You're being ridiculous. Primary does not teach their kids to snitch on their non-member parents and thus put their lives in jeopardy. That's a very significant difference.

Your eyes are covered, your ears are stopped up and you are unable to speak evil because your mind has been told its wrong to do so. Your missing the whole point of this conversation.

Pray tell, what is the point? That the church is actually a cult? What is that supposed to mean? Do they threaten my life if I think about leaving? Golly VR, I hope you're properly wearing your foil helmet.


No, I am not being riddiculous. The paralell to the hitler youth stands. They indoctrinate the youth using song, a sense of camraderie, play acting, etc. Once you step outside the circle of Mormonism you might see this as well.
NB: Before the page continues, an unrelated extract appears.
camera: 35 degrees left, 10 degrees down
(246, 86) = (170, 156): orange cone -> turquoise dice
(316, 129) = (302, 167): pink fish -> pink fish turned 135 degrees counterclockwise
Its a personality cult. A danger? Yes, to your mental stability. They will not threaten your life but will threaten your family with separation, pound you with guilt and force your friends and peers to see you through the eyes of group judgement over stupid assinine trivialities.

A cult by any other name is still a cult.
And crawling on the planet's face
Some insects called the human race
Lost in time
And lost in space...and meaning
_Ray A

Post by _Ray A »

VegasRefugee wrote:
Would I give my daughter Mein Kampf or a simmilar book to read "because she is entitled to it"?
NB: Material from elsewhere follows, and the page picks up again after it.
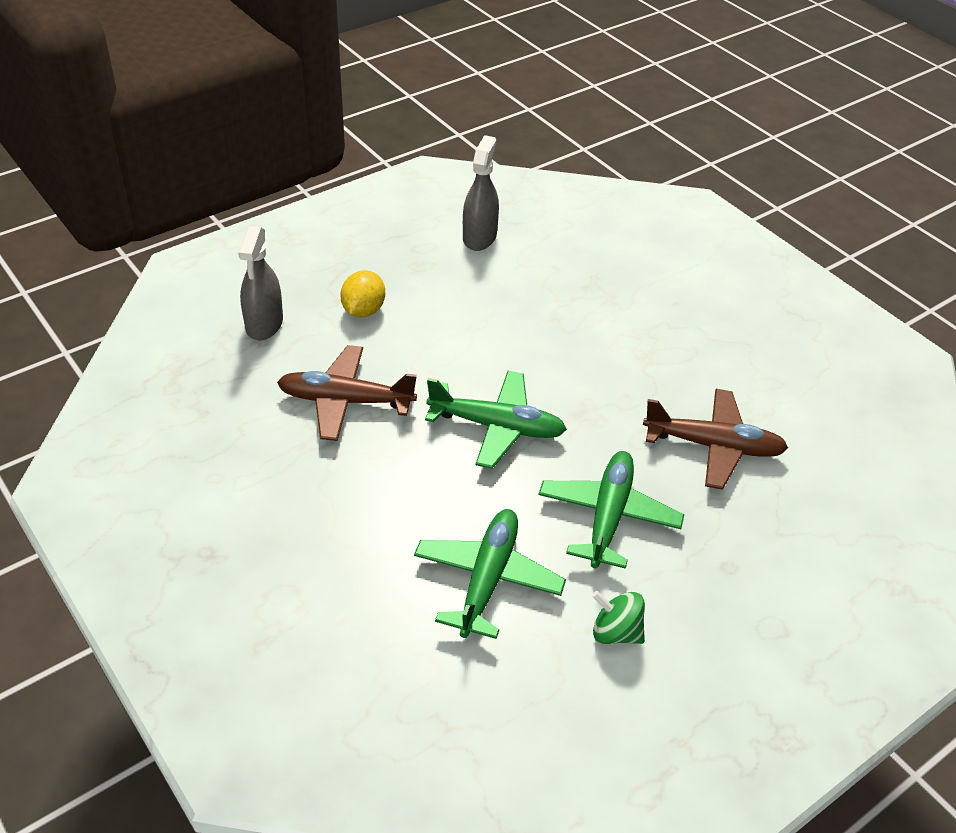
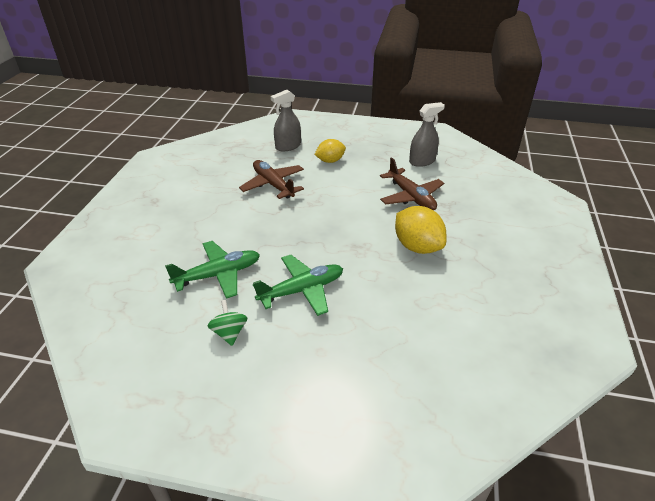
camera: 50 degrees right, 5 degrees down
(497, 427) = (313, 228): green plane -> none
(640, 365) = (417, 247): none -> yellow lemon
(714, 446) = (399, 300): brown plane -> brown plane (411, 197)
Would you allow your children to explore scientology without warning them of its nature?


Why not? I studied and wrote an essay on European history at university using Mein Kampf as one of the sources. I would encourage my children to read it. I'd say, "read this and learn how emerging fascist dictators think". The problem is they seldom read more than the daily newspaper.
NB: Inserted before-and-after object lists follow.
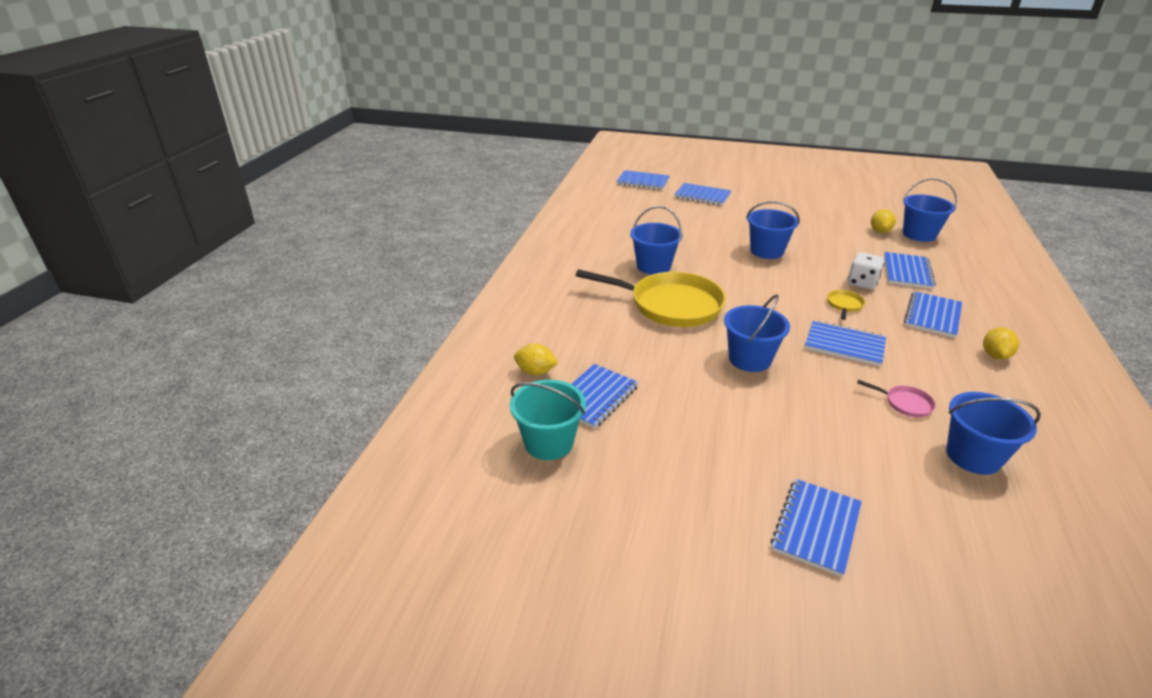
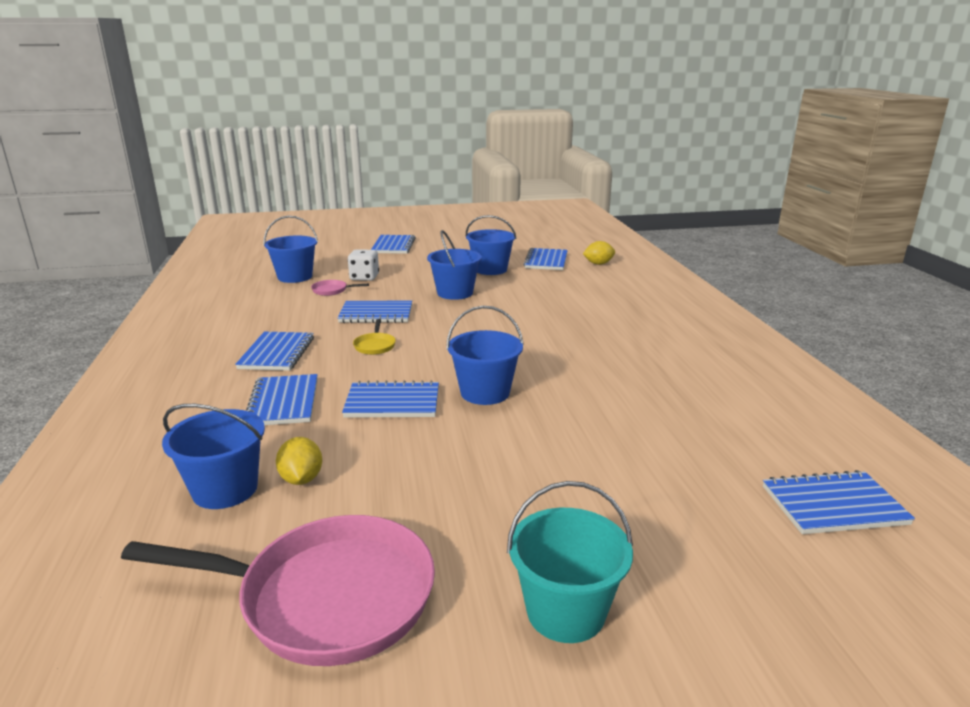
camera: 155 degrees right, 10 degrees down
(549, 443) = (550, 245): turquoise bucket -> turquoise bucket (566, 611)
(653, 266) = (605, 343): blue bucket -> blue bucket (490, 269)
(670, 305) = (550, 313): yellow pan -> none
(702, 196) = (673, 491): blue notebook -> blue notebook (392, 402)
(858, 197) = (326, 597): none -> pink pan
(862, 283) = (351, 374): white dice -> white dice (364, 277)
(995, 355) = (233, 331): yellow lemon -> none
Of course I would encourage my children to study any religion. I'd encourage them to learn what happened at Waco, and the mind of Koresh. None of them got far enough in the church to open the history books out of interest, but if they had I would have encouraged them, I would have wanted them to read books like Mormon Enigma and In Sacred Loneliness. The one child who remained interested asked me many questions, and I told her all about polygamy and other controversial aspects of church history, but I never made a decision for her. When she left the church it was not for doctrinal or historical reasons, but she felt the church was "mainpulative", and some of it "fake", meaning that she felt it made her feel "self-righteous" and above others, and many of the relationships were based more on the church (the push to date and get married in the temple) than on how she really felt and what she wanted in life and in a partner (not just "someone with a strong testimony"). Undoubtedly some of my views rubbed off on her, but I wasn't going to BS her and present a happy ever after Molly Mormon scenario. It's harder to keep them in the church than to get them to leave. But maybe you don't see it that way. And from reading what Who Knows wrote, I feel sorry for his situation. I don't believe any parent should put that much pressure on their children. But I do understand this can happen in TBM situations.

Generational Mormons born in places like Utah and Idaho do seem to have more of a challenge because they come from such large Mormon families, but judging by the turnout on RFM, it looks like all that indoctrination didn't work. In Australia the inactivity rate is around 70%. Go into a ward of 600-700 on the rolls and you'll find about 100 active. You're not the one swimming upstream, your wife and the church are.